Commands¶
City Scrapers has several custom Scrapy commands to streamline common tasks.
genspider¶
Syntax:
scrapy genspider <name> <agency> <start_url>
Example:
scrapy genspider chi_planning "Chicago Plan Commission" "https://chicago.gov/"
Scrapy’s genspider command is subclassed for this project to handle creating the boilerplate code.
The command accepts the Spider slug, the full agency name, and a URL that should be initially scraped. It will use this information to create a Spider, initial Pytest test file, and fixtures for the tests. If the site uses Legistar (based on the URL), it will use a separate template specific to Legistar sites that simplifies some commmon functionality.
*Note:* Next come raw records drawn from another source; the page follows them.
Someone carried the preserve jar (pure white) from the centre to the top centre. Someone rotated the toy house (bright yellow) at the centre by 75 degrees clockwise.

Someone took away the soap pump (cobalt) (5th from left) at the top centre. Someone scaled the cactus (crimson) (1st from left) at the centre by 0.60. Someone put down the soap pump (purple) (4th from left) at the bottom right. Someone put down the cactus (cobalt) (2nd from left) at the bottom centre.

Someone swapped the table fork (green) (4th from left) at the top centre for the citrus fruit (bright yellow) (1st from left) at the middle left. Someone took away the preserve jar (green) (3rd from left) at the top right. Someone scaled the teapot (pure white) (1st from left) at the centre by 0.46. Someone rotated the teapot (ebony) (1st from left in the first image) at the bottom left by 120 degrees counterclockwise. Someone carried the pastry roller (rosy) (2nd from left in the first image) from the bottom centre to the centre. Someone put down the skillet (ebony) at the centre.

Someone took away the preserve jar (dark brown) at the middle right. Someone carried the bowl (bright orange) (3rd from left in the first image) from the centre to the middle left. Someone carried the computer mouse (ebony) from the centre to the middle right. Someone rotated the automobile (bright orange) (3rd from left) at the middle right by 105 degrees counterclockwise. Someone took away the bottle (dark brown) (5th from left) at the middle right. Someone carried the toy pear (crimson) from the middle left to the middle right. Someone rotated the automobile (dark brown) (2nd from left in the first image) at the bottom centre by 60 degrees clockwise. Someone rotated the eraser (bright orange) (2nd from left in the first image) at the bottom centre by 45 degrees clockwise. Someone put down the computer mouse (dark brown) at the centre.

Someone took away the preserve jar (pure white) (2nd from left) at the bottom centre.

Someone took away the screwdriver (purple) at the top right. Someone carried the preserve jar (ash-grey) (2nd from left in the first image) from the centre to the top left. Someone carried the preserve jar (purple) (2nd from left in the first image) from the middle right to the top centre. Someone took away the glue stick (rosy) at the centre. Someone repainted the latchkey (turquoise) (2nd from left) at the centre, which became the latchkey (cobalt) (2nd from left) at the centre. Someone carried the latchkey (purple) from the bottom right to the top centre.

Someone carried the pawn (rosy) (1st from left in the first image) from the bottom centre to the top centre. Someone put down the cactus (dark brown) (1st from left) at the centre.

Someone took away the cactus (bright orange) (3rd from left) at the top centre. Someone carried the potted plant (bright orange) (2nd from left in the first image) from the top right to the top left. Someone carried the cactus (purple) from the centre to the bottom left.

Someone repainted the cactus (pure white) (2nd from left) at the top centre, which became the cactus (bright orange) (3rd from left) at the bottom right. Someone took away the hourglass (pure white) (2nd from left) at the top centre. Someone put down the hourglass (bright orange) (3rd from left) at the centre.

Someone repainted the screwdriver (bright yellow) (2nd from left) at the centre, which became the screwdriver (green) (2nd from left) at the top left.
The boilerplate files won’t work for all sites, and in particular they won’t cover cases where multiple pages need to be scraped, but they provide a starting point for some setup tasks that can cause confusion.
combinefeeds¶
Syntax:
scrapy combinefeeds
Combines output files written to a storage backend into latest.json
which contains
all meetings scraped, upcoming.json
which only includes meetings in the future, and
a file for each agency slug (i.e. chi_plan_commission.json
) at the top level of the
storage backend with the most recently scraped meetings for an agency.
runall¶
Syntax:
scrapy runall
This will load all spiders and run them in the same process.
validate¶
Syntax:
scrapy validate <name>
Example:
scrapy validate chi_plan_commission
This command is used to run the ValidationPipeline
and ensure that a scraper is
returning valid output. This is predominantly used for CI.